The submessage composed and sent by the end-user is called the
"current submessage." Any submessages that were previously in the
message are called "history submessages." For example, if an
end-user receives a message containing one submessage, at the time
of receipt the single submessage is the current submessage. When
the end-user composes and sends a reply, the submessage containing
the reply becomes the current submessage, and the other submessage
becomes a history submessage.
[0031] The end-user can also associate one or more attachments with
a submessage. In one embodiment, the attachments are
relationally-referenced within a message in the same manner as
submessages. Thus, attachments can be treated in the same manner as
submessages and descriptions of submessages contained herein are
equally applicable to attachments. The exemplary message 200 of
FIG. 2 contains one current submessage 210 and two history
submessages 212, 214 representing previously sent submessages
within the message 200.
[0032] FIG. 3 illustrates a set of interactions that explain the
relationship among messages 200, current submessages 210, and
history submessages 212, 214. The figure illustrates three people,
Alice 310, John 312, and Peter 314. Initially, Alice 310 composes a
message 316 containing submessage A and sends it to John 312. John
312 replies 318 and also copies the message to Peter 314. In the
reply 318, submessage B is the current submessage and submessage A
becomes a history submessage. Next, Alice 310 replies to both John
312 and Peter 314 and sends a third version 320 of the message
having a new current submessage C, and two history submessages A
and B.
[0033] For purposes of clarity, this description occasionally uses
the terms "submessage," "current submessage," and "history
submessage" to refer to parts of non-relational messages. It should
be understood that these terms generally refer to the parts of a
non-relational message that serve the same function as their
relational counterparts. For example, if an end-user receives a
non-relational email and replies to it (and incorporates text from
the original email in the reply), the body of the reply becomes the
current submessage and the text from the original email becomes the
history submessage.
[0034] FIG. 4 is a high-level block diagram illustrating modules
within a messaging server 112 according to one embodiment of the
messaging system. As used herein, the term "module" refers computer
program logic for providing the specified functionality. A module
can be implemented in hardware, firmware, and/or software. Those of
skill in the art will recognize that the messaging server 112 and
other entities described herein can be implemented by computers
systems executing computer program modules.

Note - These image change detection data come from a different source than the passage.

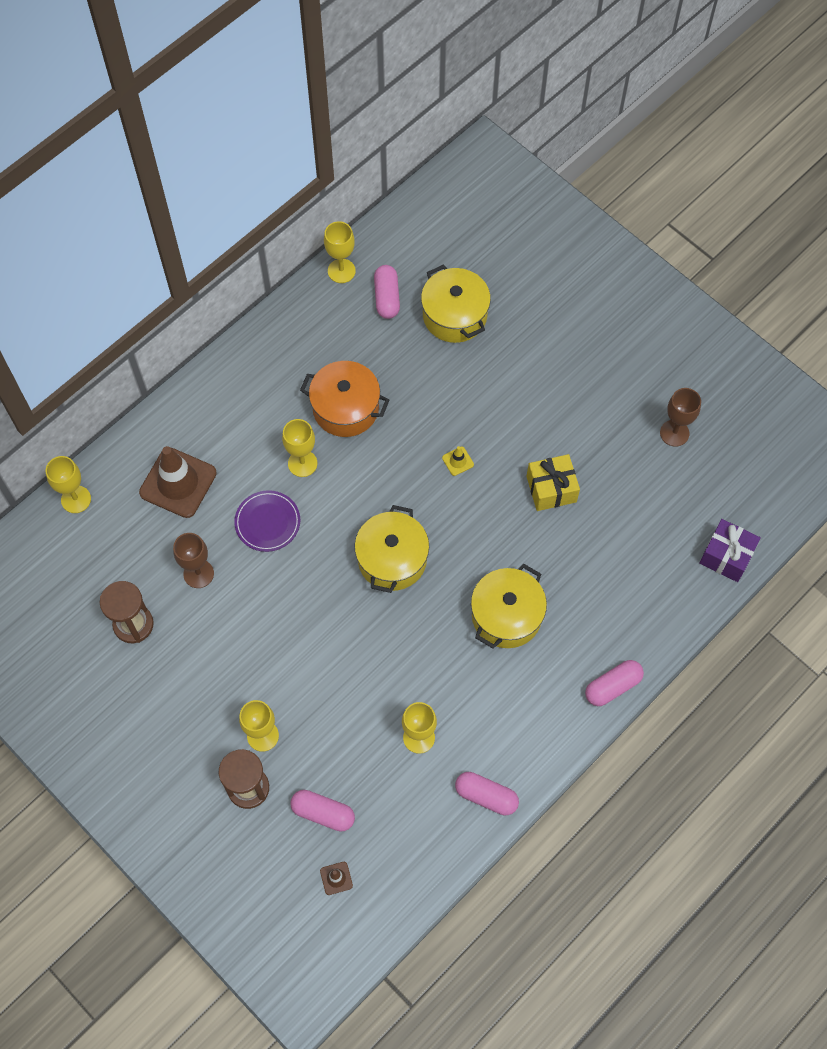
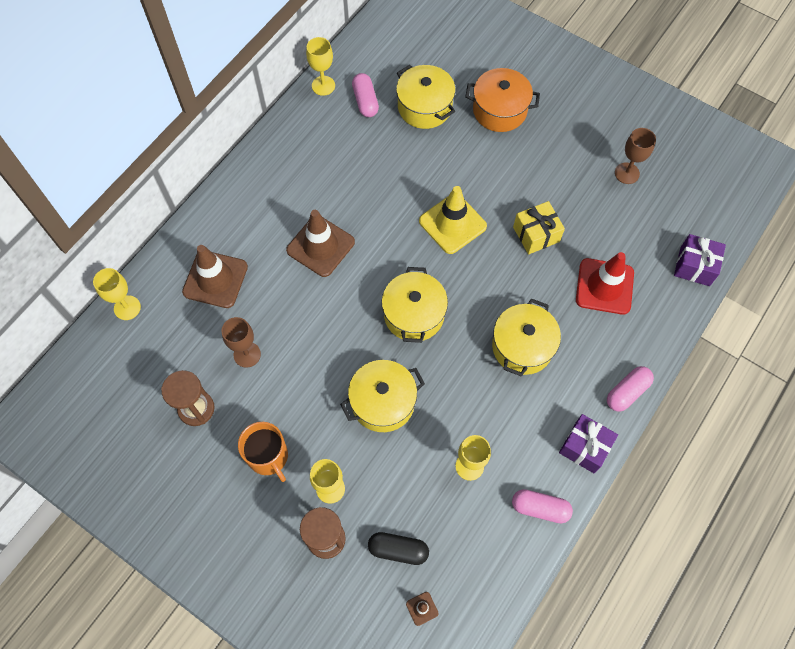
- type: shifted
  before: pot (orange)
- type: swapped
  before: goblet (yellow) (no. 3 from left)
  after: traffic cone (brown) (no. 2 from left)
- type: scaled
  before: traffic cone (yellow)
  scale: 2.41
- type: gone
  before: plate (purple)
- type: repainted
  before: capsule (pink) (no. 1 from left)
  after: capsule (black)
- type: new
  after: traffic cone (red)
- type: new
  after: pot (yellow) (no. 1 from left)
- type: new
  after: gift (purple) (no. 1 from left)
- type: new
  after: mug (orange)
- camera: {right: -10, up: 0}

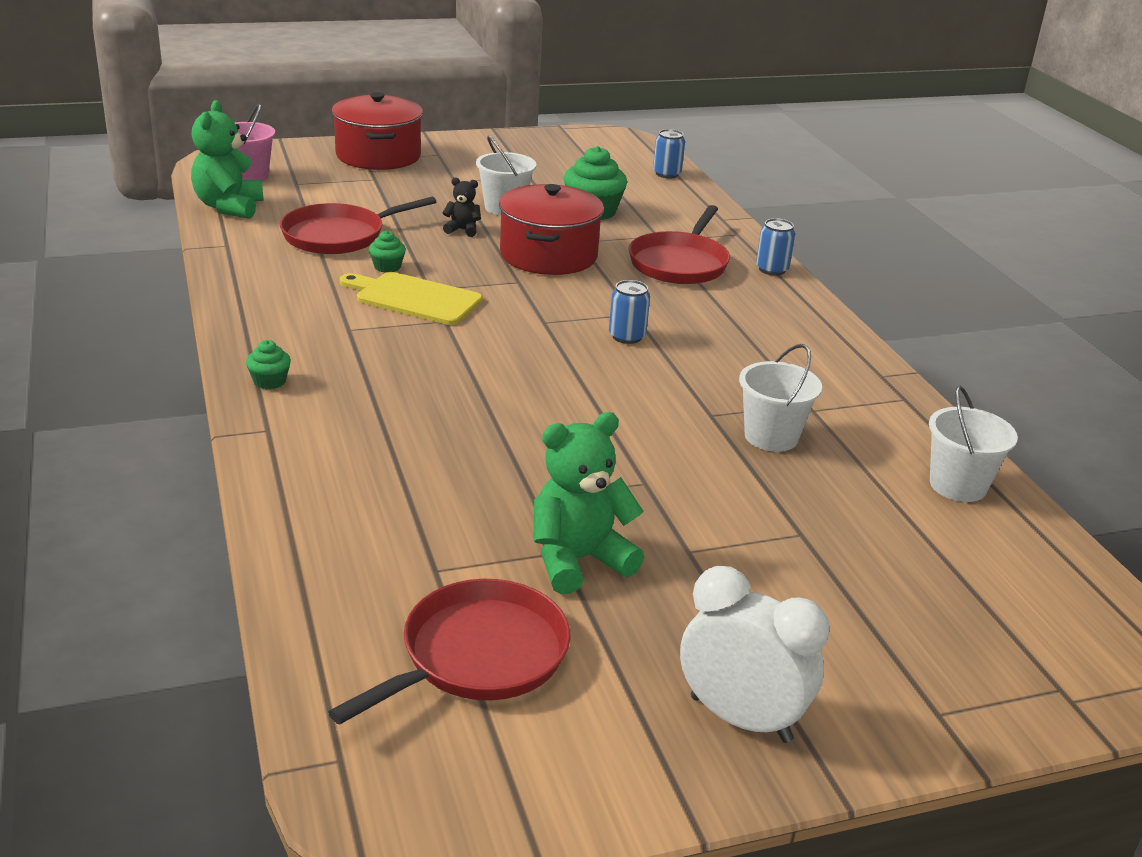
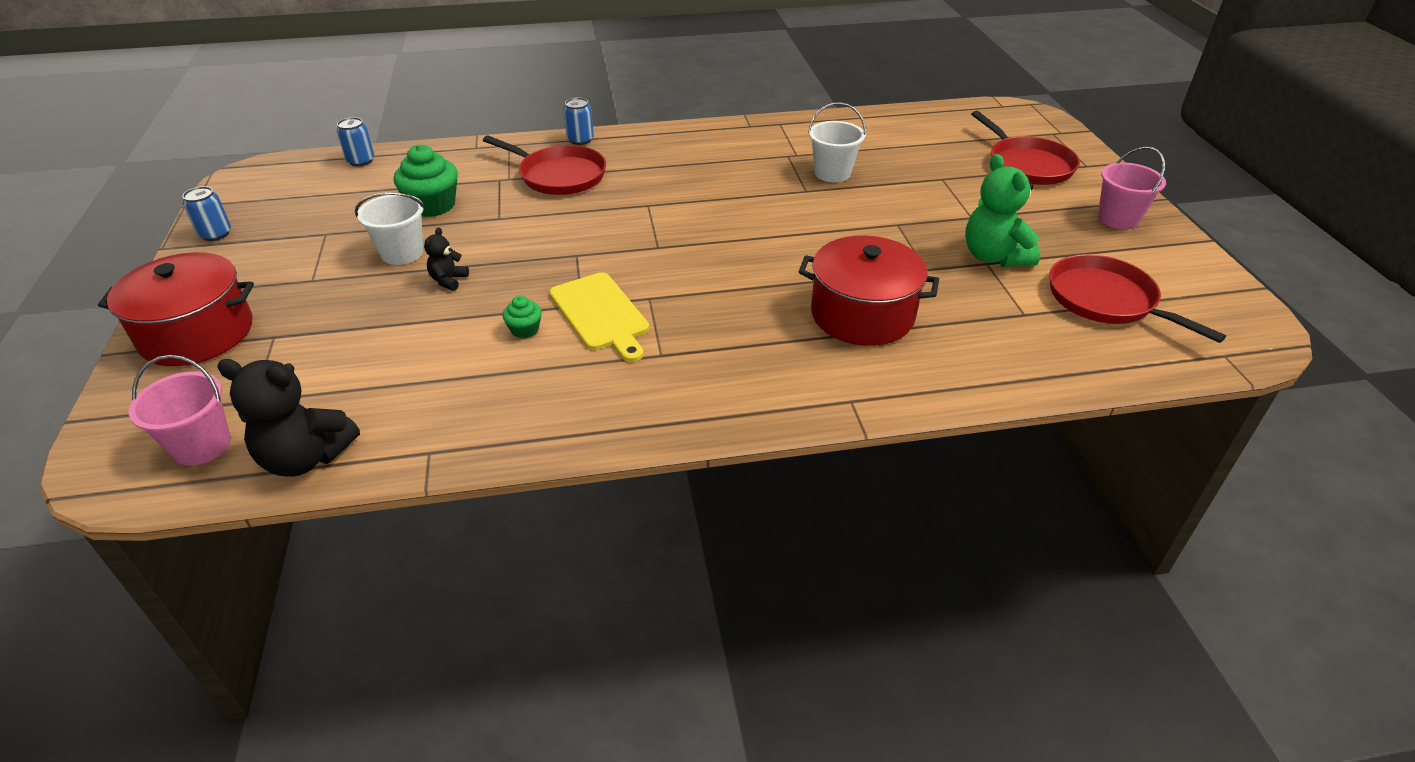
- type: repainted
  before: teddy bear (green) (no. 1 from left)
  after: teddy bear (black) (no. 1 from left)
- type: shifted
  before: pot (red) (no. 2 from left)
- type: shifted
  before: pan (red) (no. 1 from left in the first image)
  after: pan (red) (no. 2 from left)
- type: rotated
  before: cutting board (yellow)
  turn: -60
- type: shifted
  before: can (blue) (no. 1 from left)
- type: gone
  before: cupcake (green) (no. 1 from left)
- type: gone
  before: bucket (white) (no. 3 from left)
- type: swapped
  before: clock (white)
  after: bucket (pink) (no. 2 from left)
- camera: {right: -80, up: 10}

[0035] FIG. 4 illustrates a relational message store module 408
that manages the message store 116. In one embodiment, the message
store 116 includes a relational database that stores information
about the messages exchanged using the messaging system. As used
herein, the term "database" refers to an information store and does
not imply that the data within the database are organized in a
particular structure beyond that described herein. Although only a
single message store 116 is illustrated in FIG. 4, embodiments of
the messaging server 112 can utilize multiple databases or other
data stores. In addition, the message store 116 can be local or
remote to the messaging server 112. The relational message store
module 408 supports relational queries on the message store 116,
such as queries encoded in the structured query language (SQL) and
provides interfaces that allow other modules to add, delete and/or
modify data within it.
[0036] In one embodiment, the message store 116 includes a user
store 410 for storing information about end-users using the
messaging system. The stored information includes the network
addresses (e.g., email addresses) of the end-users and, depending
upon the embodiment, may store additional data such as the names of
the end-users, their roles or other job descriptions, and/or their
security clearances.
[0037] A message component store 412 stores message components
exchanged within the messaging system. As described above, the
message components include messages, submessages, and attachments.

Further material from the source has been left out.